Faisant partie du corps cher à Hippocrate, l’intéressé s’est aussitôt rendu compte des signes précurseurs épidémiques. Le toubib, un vieux de la vieille dans le domaine de la sécurité sociale s’est, plus vite que le vent, prêté au test de dépistage d’usage, qui s’est, malheureusement, avéré positif, au grand affolement de ses proches, familiaux et professionnels.

Jusqu’à guérison virologique

Le malade dut alors alerter sa hiérarchie, s’isolant dans son domicile, sous l’œil vigilant d’une équipe médicale spécialisée.

Il demeurera ainsi jusqu’à la déclaration de son éventuelle guérison virologique. Sitôt alertée, la Direction générale de la Cnam a adopté le protocole sanitaire mis en vigueur par les services ad hoc du département de la Santé publique dans l’éventualité de découverte d’un cas Covid-19 en milieu professionnel.

Evaluer les risques

L’administration centrale devait, en vertu de ce protocole, convoquer d’urgence la cellule de crise mise en place à cette fin.

Lors de la réunion de ladite cellule, on a cherché, de prime abord, à identifier l’ensemble du personnel s’étant trouvé en contact étroit avec le cas positif déclaré. Suite à quoi, le médecin du travail de la Cnam a pris les précautions nécessaires et les mesures adéquates, propres à évaluer les risques pouvant découler de cette contamination, tout en pilotant la conduite à tenir.

Identifier les suspects

Simultanément, la Cnam a eu à prendre contact avec la Direction régionale de la Santé publique, pour l’inviter à conduire l’action, de concert avec la cellule de crise de la Cnam, afin de connaître nommément les personnes entrées en contact direct avec le cas positif, en dehors du milieu professionnel de l’intéressé, en vue de les soumettre aux prélèvements appropriés.

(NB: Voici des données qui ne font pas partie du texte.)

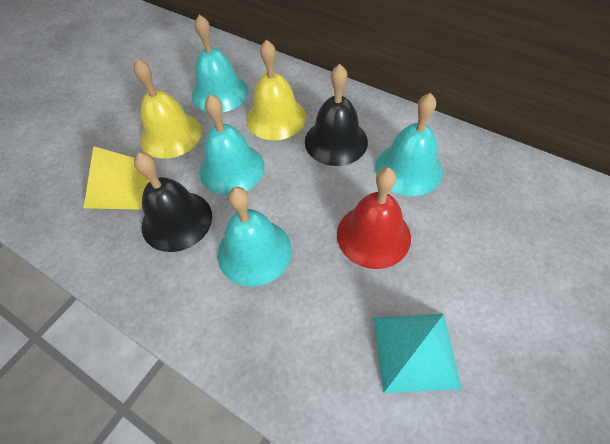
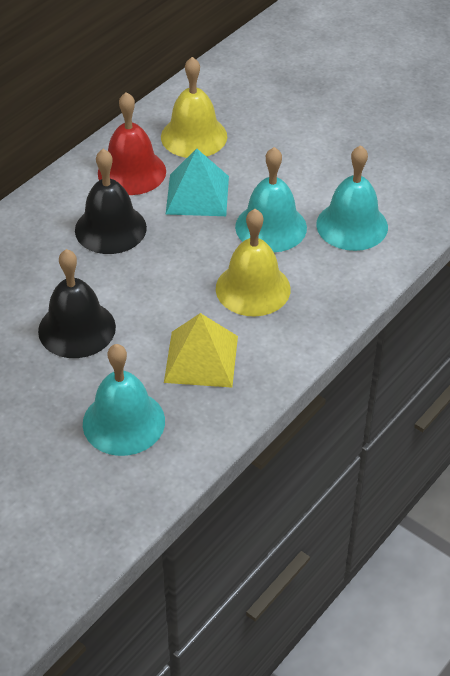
turquoise bell: 4 -> 3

Tandis que les personnes suspectées ont été évidement mises en auto-isolement à domicile, sous surveillance médicale, conformément au protocole sanitaire.

Plus de peur que de mal

Aux dernières nouvelles,  l’état du médecin de la Cnam est stationnaire et n’inspire, à présent, aucune inquiétude, fort heureusement. Cela dit, connaissant de près le brave homme, son dévouement et son abnégation durant  sa longue carrière professionnelle, on profite de l’occasion pour lui souhaiter, au nom de l’équipe rédactionnelle de La Presse, prompt rétablissement et retour à son poste de travail.